BlackRock, in turn, will be able to sell its iShares ETFs to a much broader range of investors, including Fidelity customers and their industry-leading 18.5 million brokerage accounts. BlackRock doesn’t have anything to rival that client base.

Boston-based Fidelity and New York-based BlackRock announced the partnership on Wednesday. The companies agreed in early 2010 to cooperate on a smaller scale in a three-year deal that expired.

Under that agreement, Fidelity offered its brokerage clients commission-free online trades on 30 iShares ETFs. The commission-free total expands to 65 under the new pact. With a total $250 billion in assets, those ETFs invest in U.S. and foreign stocks and bonds, as well as commodities.

Fidelity also will create new options for its customers to build investment portfolios using iShares ETFs. And BlackRock agreed to help Fidelity develop new funds that passively track narrow segments of the market, such as stocks of companies in specific industries.

Fidelity hasn’t been a significant player in directly offering ETFs, instead serving as a distributor offering its clients ETFs managed by other firms like iShares.
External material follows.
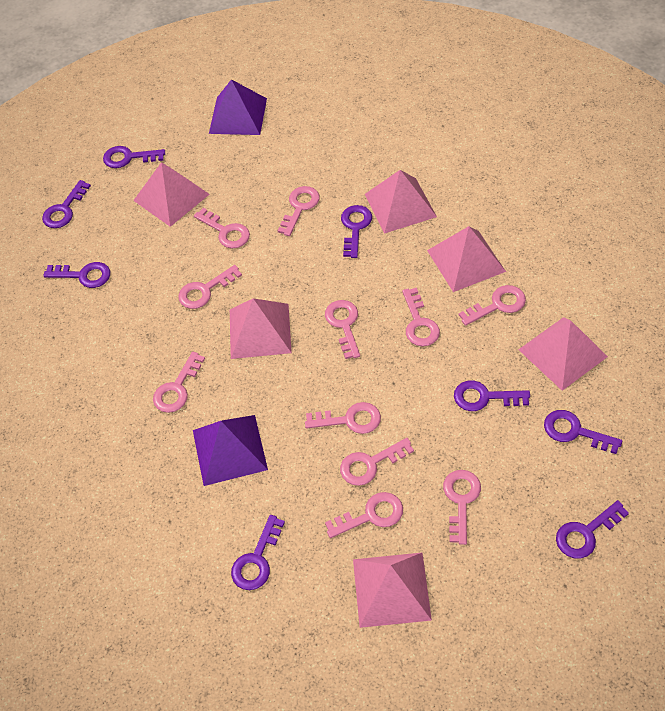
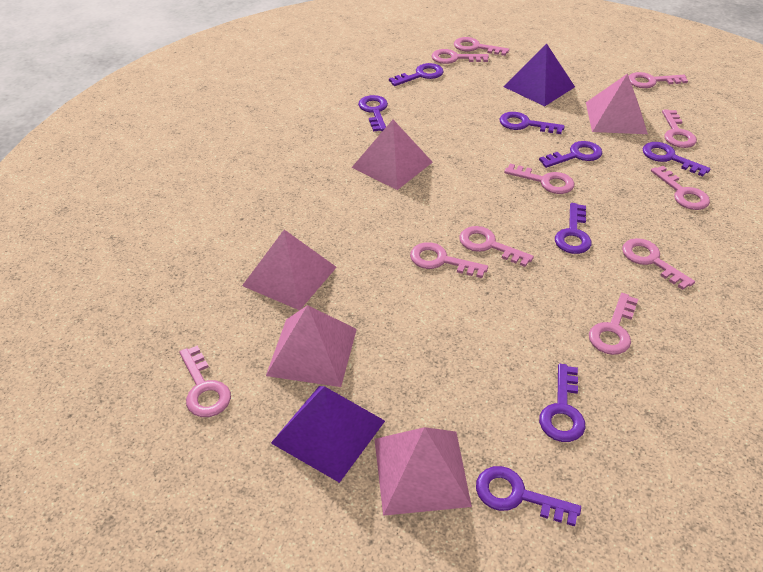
pink pyramid: 6 -> 5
Similar to low-cost index mutual funds, ETFs track segments of the market and try to match a benchmark stock or bond index rather than beat it. But ETF shares can be traded throughout the day like stocks. That makes it possible to lock in a preferred price without waiting for a closing price. Mutual funds are priced only at the close of daily trading.

Another appeal of ETFs has been a recent round of reductions in investment management fees, including cuts announced last fall by iShares and Charles Schwab. Index mutual funds have long been the first choice for anyone looking to invest on the cheap, but they’re now being undercut by the lowest-cost ETFs.

ETF assets have doubled over the past three years, reaching $1.3 trillion, and they continue to grow at a much faster pace than mutual funds. However, for every dollar in an ETF, investors have stashed $7 in mutual funds. ETF assets are projected to nearly double to almost $3.5 trillion by 2016, according to a recent study by Cerulli Associates.